Dealing with pain of suicide in kids

It is a topic few want to talk about, but Compassionate Friends stalwart Myrtle Flemming is characteristically forthright about the traumatic subject of suicide which she said was on the rise in East London.

Flemming, 76, has devoted a large chunk of her life to counselling bereaved parents, but said death by suicide adds an extra layer of pain to the unimaginable grief inflicted by the loss of a child.

Speaking to the Saturday Dispatch amid the dusty pink hues of her Baysville lounge, Flemming paged through an exercise book of carefully kept records.

The agonising list reflects the particulars of the children – both young and old – who have died and whose parents she has reached out to in the city.

In the past three years, 26 of these deaths have been due to suicide.

“About 95% are male and most hanged themselves or took an overdose,” said Flemming.

The youngest suicide victim she knows of was an 11-year-old boy who hanged himself in his home three years ago while his mother popped out down the road.

“When someone’s child dies, people want to know why it happened to them – but when it’s a suicide, there are even more whys.

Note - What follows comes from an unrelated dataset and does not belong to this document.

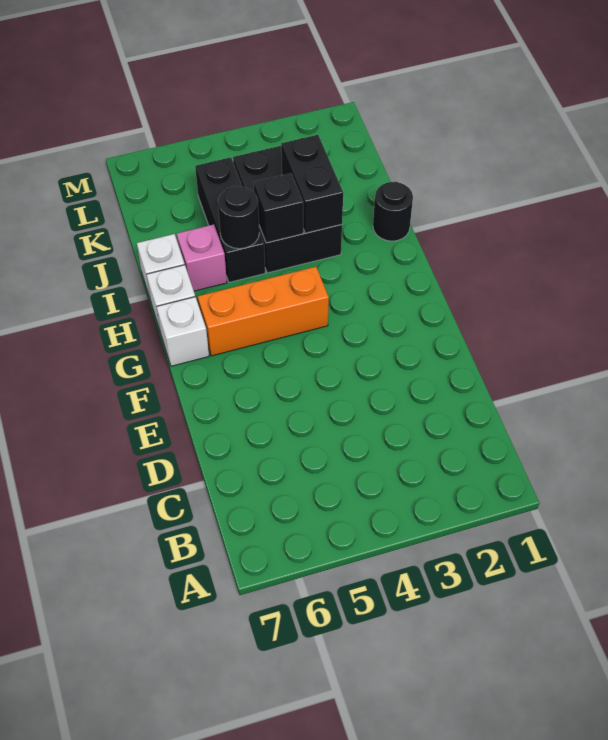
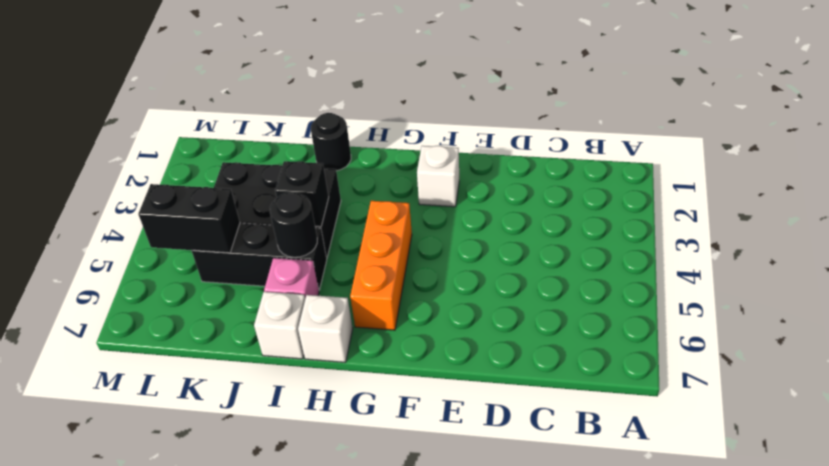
white brick G7 level 1 -> white brick F2 level 1
black brick I3:J3 level 2 -> black brick K5:L5 level 2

“Parents ask why they didn’t notice, why they didn’t do something to prevent it.”

Her experience is borne out by a report written by a former Frere Hospital intern, Kirsten Rowe, and published in a recent South African Medical Journal.

The study found there had been 380 suicide attempts between March 2014 and February 2015, with overdoses being at the heart of most of the attempts.

Flemming took over the East London chapter of international organisation Compassionate Friends, three years after her own son, army medic Andrew Jones, 21, died in an ambulance vehicle accident in 1990.

Flemming said the number of suicides had risen since she began counselling bereaved parents and puts this down to an increase in “hopelessness”.

Masithethe Counselling Services acting director Jackie Orsmond said there had been an increase in teenagers talking about and attempting suicide in East London over the last five years, frequently in response to peer pressure and bullying.

To provide support and a deeper insight into suicide, Compassionate Friends and Masithethe have teamed up and arranged a talk entitled The Suicide Saga which will be presented by Masithethe volunteer Gareth Dart and is open to all.

lThe Suicide Saga talk will take place on Monday, June 20 at the Vincent Methodist Church hall at 7.30pm.